Restrictions: For Research Use only

Handling

Target Details

Target: CEA, AFP, PSA

Background: Alpha-Fetoprotein (AFP) is a glycoprotein with a molecular weight of 70 kDA. AFP is normally produced during fetal development by the hepatocytes, yolk sac and to a lesser extent by the gastrointestinal tract. Serum concentrations reach a peak level of up to 10 mg/ml at twelve weeks of gestation (1). This peak level gradually decreases to less than 25 ng/ml after one year of postpartum. Thereafter, the levels reduce further to less than 10 ng/ml. Elevated levels of AFP are found in patients with primary heptatoma and yolk sac-derived germ tumors. AFP is the most useful marker for the diagnosis and management of hepatocellular carcinoma (2). AFP is also elevated in pregnant women. Presence of abnormally high AFP concentrations in pregnant women provides a risk marker for Down syndrome (3), Carcinoembryonic antigen (CEA) is a glycoprotein with a molecular weight of 180 kDA. CEA is the first of the so-called carcinoembryonic proteins that was discovered in 1965 by Gold and Freeman (5). CEA is the most widely used marker for gastrointestinal cancer. Although CEA is primarily associated with colorectal cancers, other malignancies that can cause elevated levels of CEA include breast, lung, stomach, pancreas, ovary and other organs.

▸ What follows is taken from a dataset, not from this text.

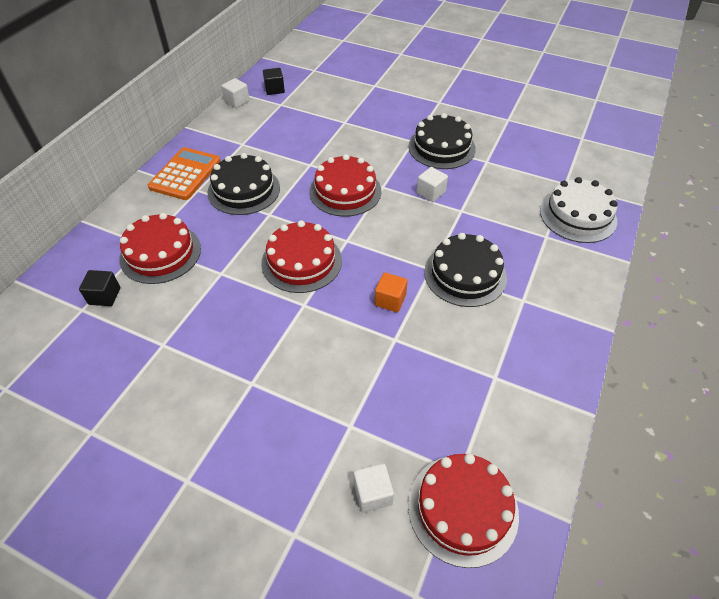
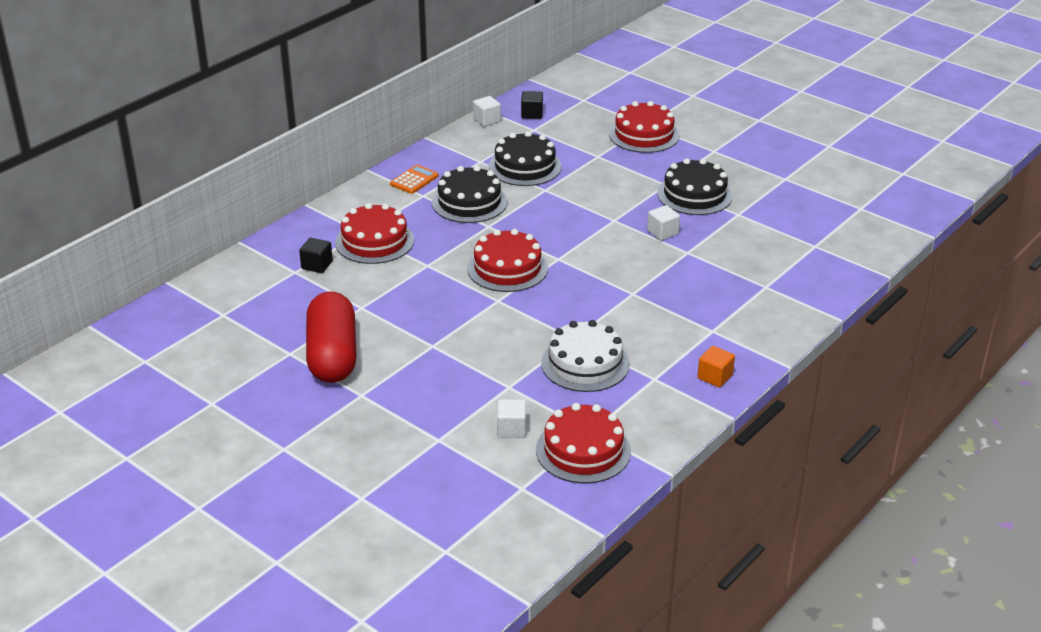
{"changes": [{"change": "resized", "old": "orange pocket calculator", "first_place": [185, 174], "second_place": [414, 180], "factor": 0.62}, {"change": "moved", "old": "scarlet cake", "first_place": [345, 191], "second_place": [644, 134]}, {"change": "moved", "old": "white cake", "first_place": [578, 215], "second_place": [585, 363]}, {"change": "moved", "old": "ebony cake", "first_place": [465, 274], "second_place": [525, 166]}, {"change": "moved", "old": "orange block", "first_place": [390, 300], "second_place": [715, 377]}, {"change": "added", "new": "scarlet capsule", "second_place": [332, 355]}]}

Benign conditions that cause significantly higher than normal levels include inflammation of lung and gastrointestinal (GI) tract and benign liver cancer (6,8). Heavy Smokers, as a group, have higher than normal baseline concentration of CEA. Prostate Specific antigen (PSA) is a serine protease with chymotrypsin-like activity (15, 17, and 19). The protein is a single chain glycoprotein with a molecular weight of 28.4 kDA (16). PSA derives its name from the observation that it is a normal antigen of the prostrate but is not found in any other normal or malignant tissue. PSA is found in benign, malignant and metastatic prostrate cancer. Since prostate cancer is the second most prevalent form of male malignancy, the detection of elevated PSA levels plays an important role in the early diagnosis.